So we all know that flying can be a hassle.
We prepare, we pack light, we put all of our liquids in 3 oz bottles, we wear slip-on shoes to be quick at the security line, we do not pack power drills and drill bits in our carry-on luggage.
...that is unless you think "drill=harmless tool NEEDED for jewelry class" rather than "drill=possibly could be used as a deadly weapon in flight."
Yes, that was me in line at security on Monday at 5 AMready to go to Bead & Button (yes, 5 AM) thinking I had everything under control...
This is how it went...
"Why yes, that is my bag. Certainly you may search it. Yes, yes full of jewelry tools, ha, ha, ha. I teach classes in jewelry-making...oh, Milwaukee...what? Oh, you'd be surprised, lots of students. Beads...those are beads. The drill? Well, for holes you know, drilling...in metal."

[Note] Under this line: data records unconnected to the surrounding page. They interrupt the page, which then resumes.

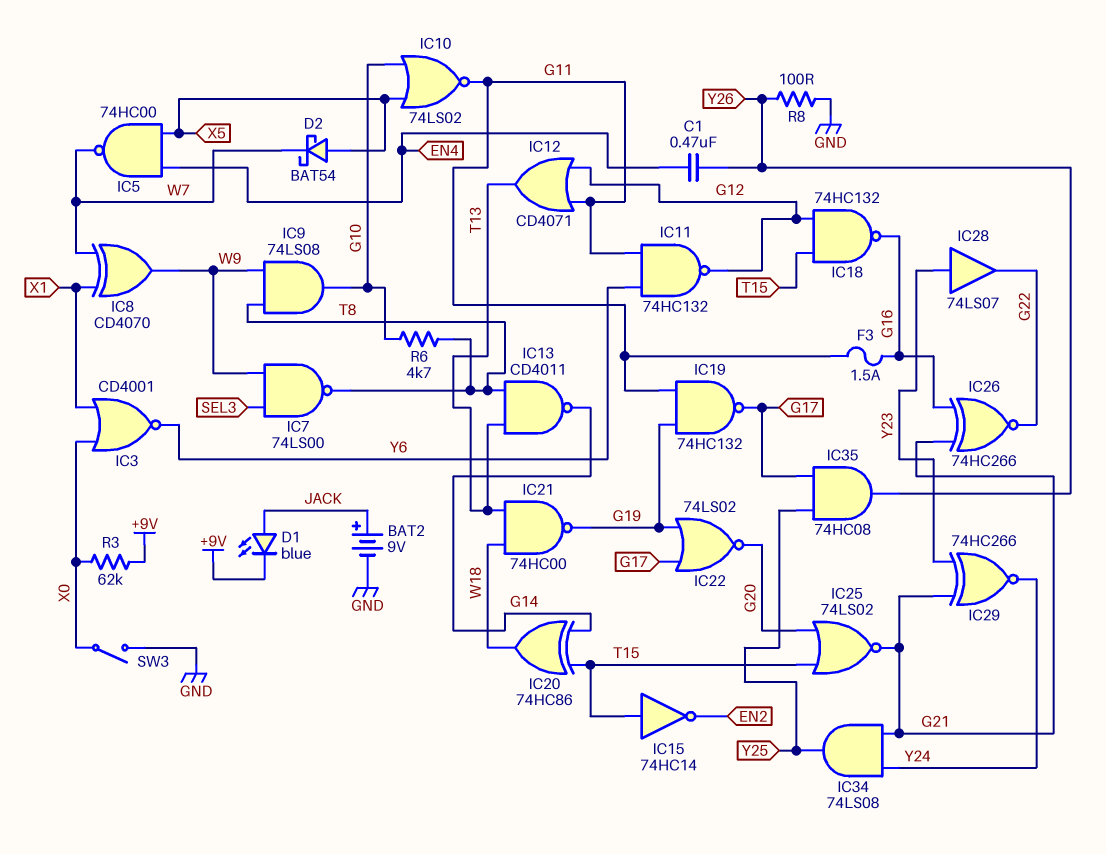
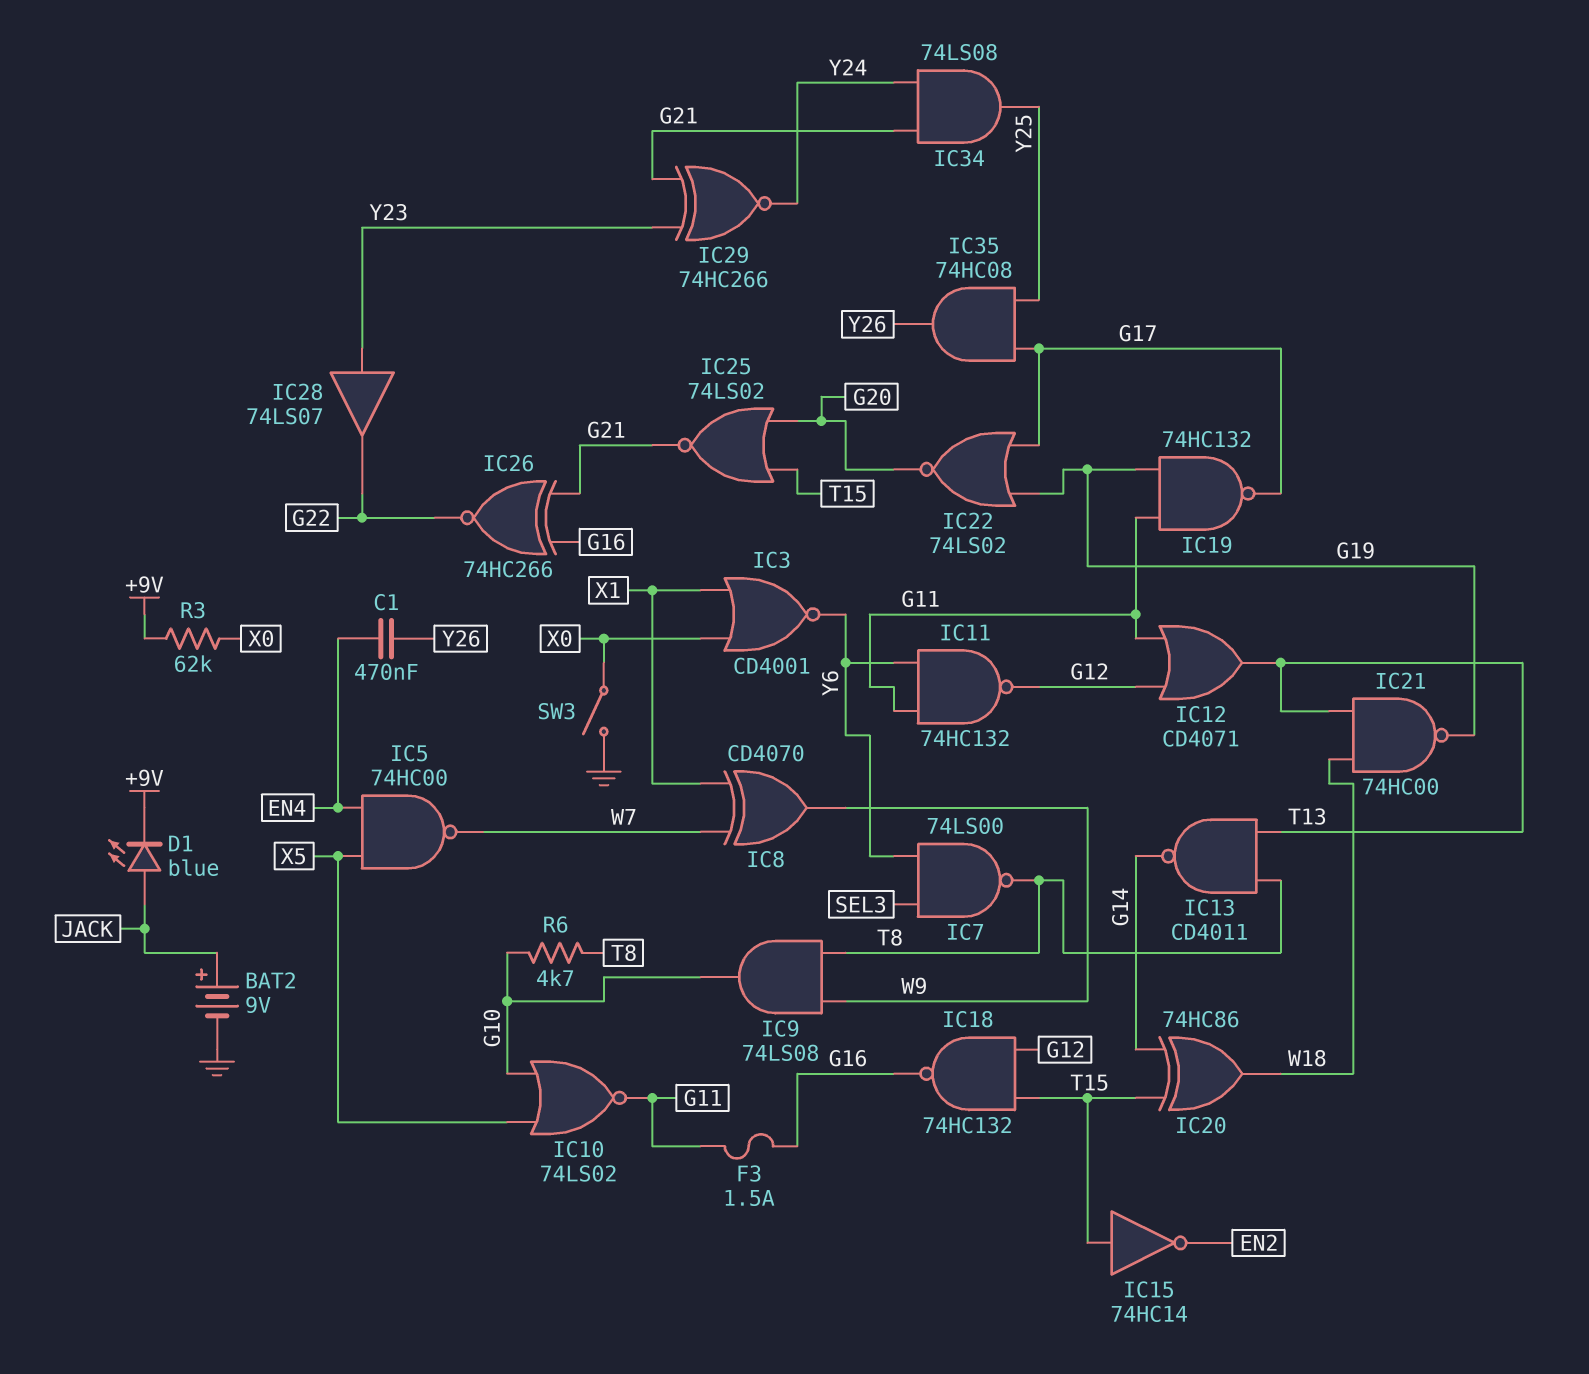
D2: schottky BAT54 (A X5, K W7) -> none
IC7: NAND 74LS00 (in SEL3, in W9, out T8) -> NAND 74LS00 (in SEL3, in Y6, out T8)
R8: 100 (GND, Y26) -> none

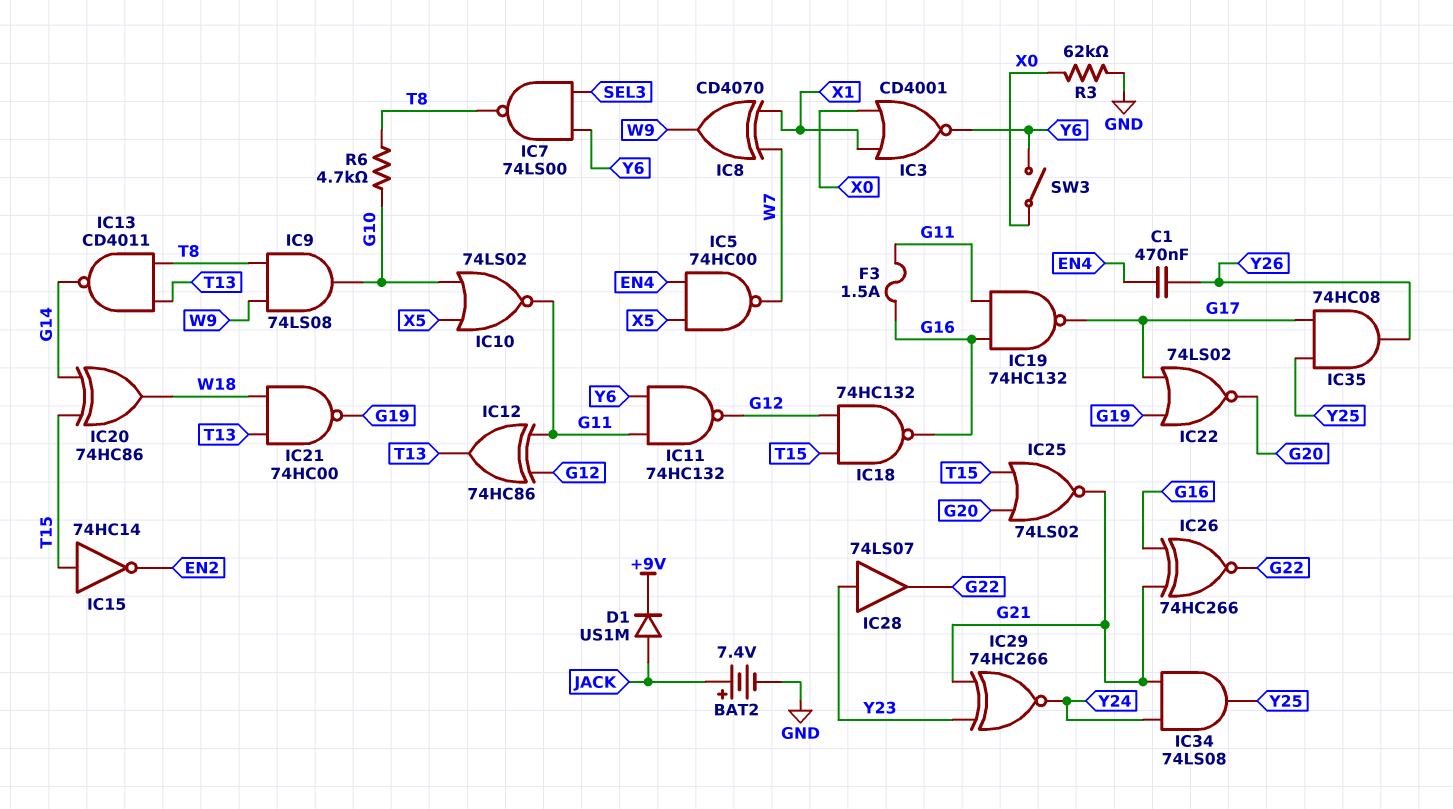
BAT2: 9V (plus JACK, minus GND) -> 7.4V (plus JACK, minus GND)
D1: LED blue (A JACK, K +9V) -> diode US1M (A JACK, K +9V)
IC12: OR CD4071 (in G11, in G12, out T13) -> XOR 74HC86 (in G11, in G12, out T13)
IC19: NAND 74HC132 (in G11, in G19, out G17) -> NAND 74HC132 (in G11, in G16, out G17)
R3: 62k (+9V, X0) -> 62k (GND, X0)
SW3: switch (GND, X0) -> switch (X0, Y6)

That's where things went a little south. Obviously "drilling" and "metal" in an airport, when you are about to get on an airplane just doesn't work for the TSA.
The agent told me in no uncertain terms that this (these, I had TWO) drill could not get on that plane with me. "You're gonna have to check this," she said to me. "But I need these for a class...I have ladies who NEED these drills!" I replied in desperation (all the while thinking, "Oh boy, Lisa iss going to KILL me...she sailed right through security, drill-free).

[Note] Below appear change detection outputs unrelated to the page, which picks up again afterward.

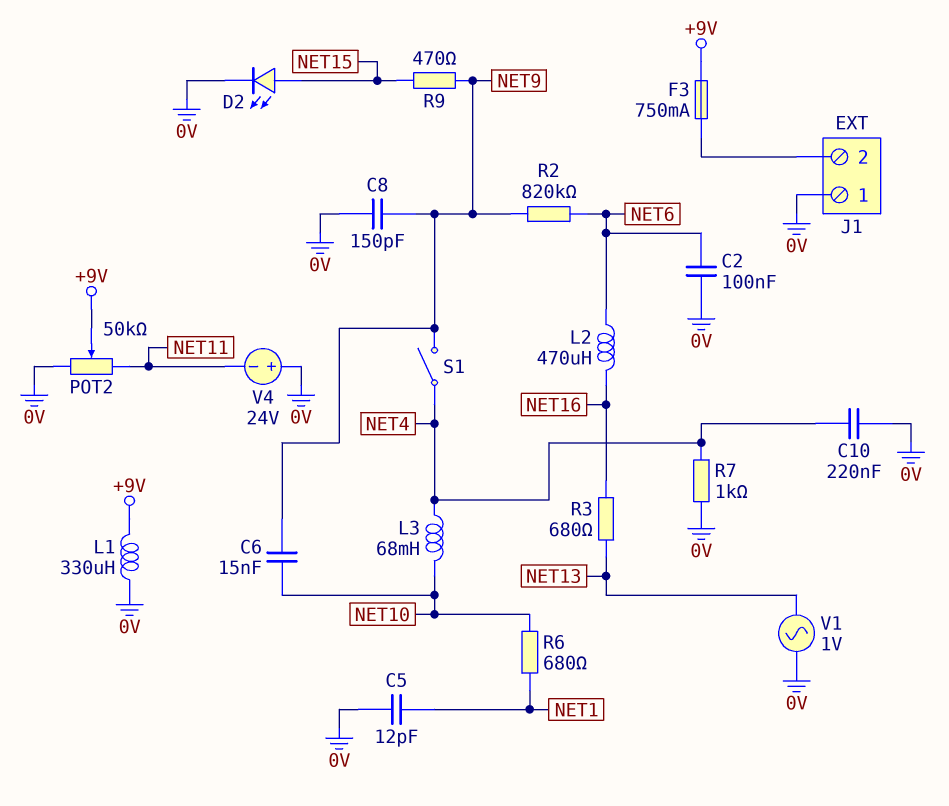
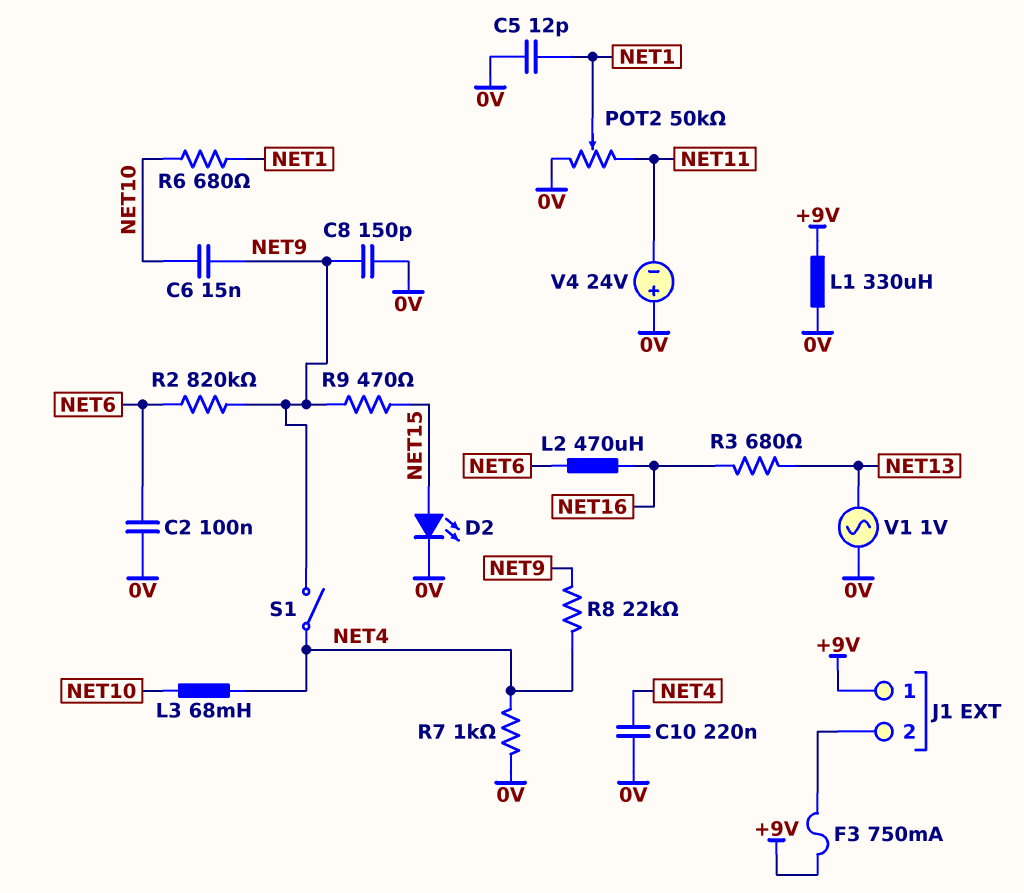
J1 pin 1: 0V -> +9V
POT2: 50k (0V, NET11, wiper +9V) -> 50k (0V, NET11, wiper NET1)
R8: none -> 22k (NET4, NET9)

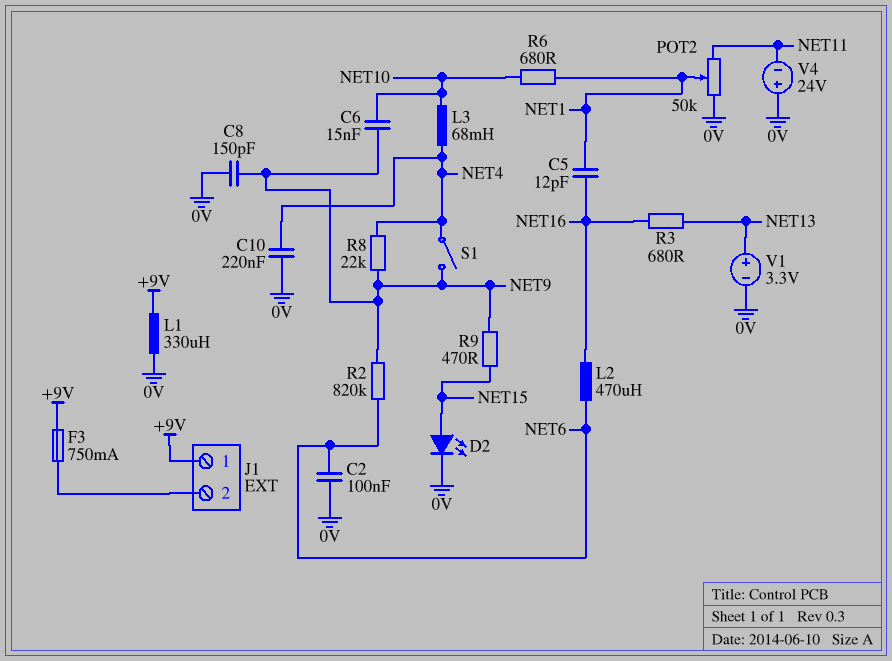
C5: 12pF (0V, NET1) -> 12pF (NET1, NET16)
R7: 1k (0V, NET4) -> none
V1: AC 1V (0V, NET13) -> 3.3V (plus NET13, minus 0V)

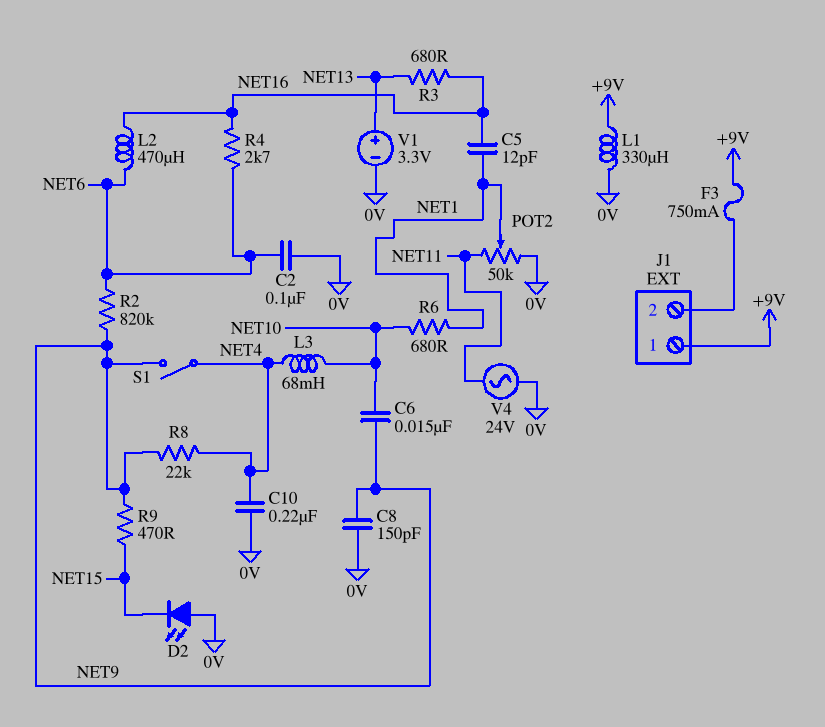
D2: LED (A NET15, K 0V) -> LED (A 0V, K NET15)
R4: none -> 2.7k (NET6, NET16)
V4: 24V (plus 0V, minus NET11) -> AC 24V (0V, NET11)

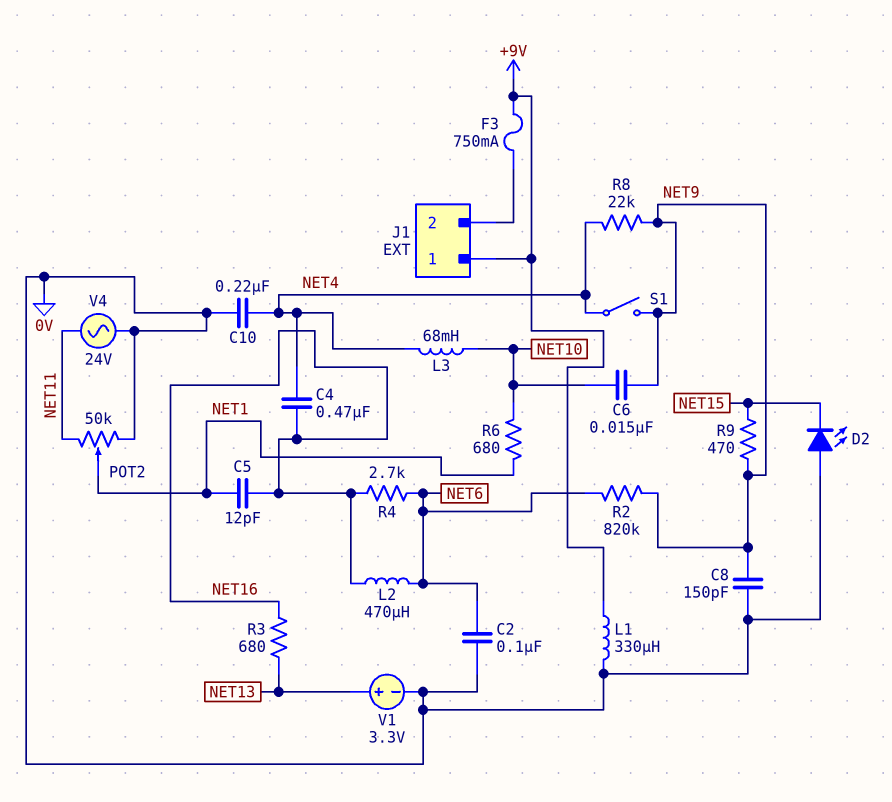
C4: none -> 470nF (NET4, NET16)

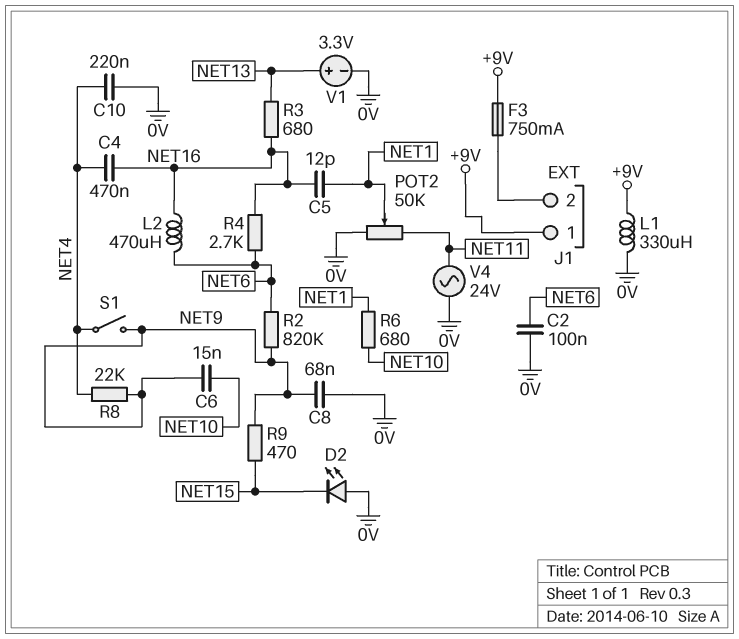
C8: 150pF (0V, NET9) -> 68nF (0V, NET9)
L3: 68mH (NET4, NET10) -> none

The TSA agent was obviously not a jewelry maker...For one moment I thought about grabbing the drills and making a run for it. But then I realized, not only would the drills not make to to Milwuakee, I probably wouldn't either...and the headline "Beader Detained Due to Airport Drill Shutdown" would be pretty embarrasing.
So...in defeat, I let the TSA agent walk me to the ticket agent who thankfully understood that sometimes people, well...you know...forget that a drill is a no-no. She boxed the drills and is holding them until we return on Monday.
I made it back through security in record time, sailed right on the plane with Lisa, (who, by the way, did not tease me as much as she should have for trying to CARRY ON the drills) and had a Bloody Mary.
The drill-less class you ask? How did those ladies get the holes in their meal and beads??? Thank goodness instructor Dallas Lovett was smart enought to pack his drill in his checked baggage. We owe you one, Dallas!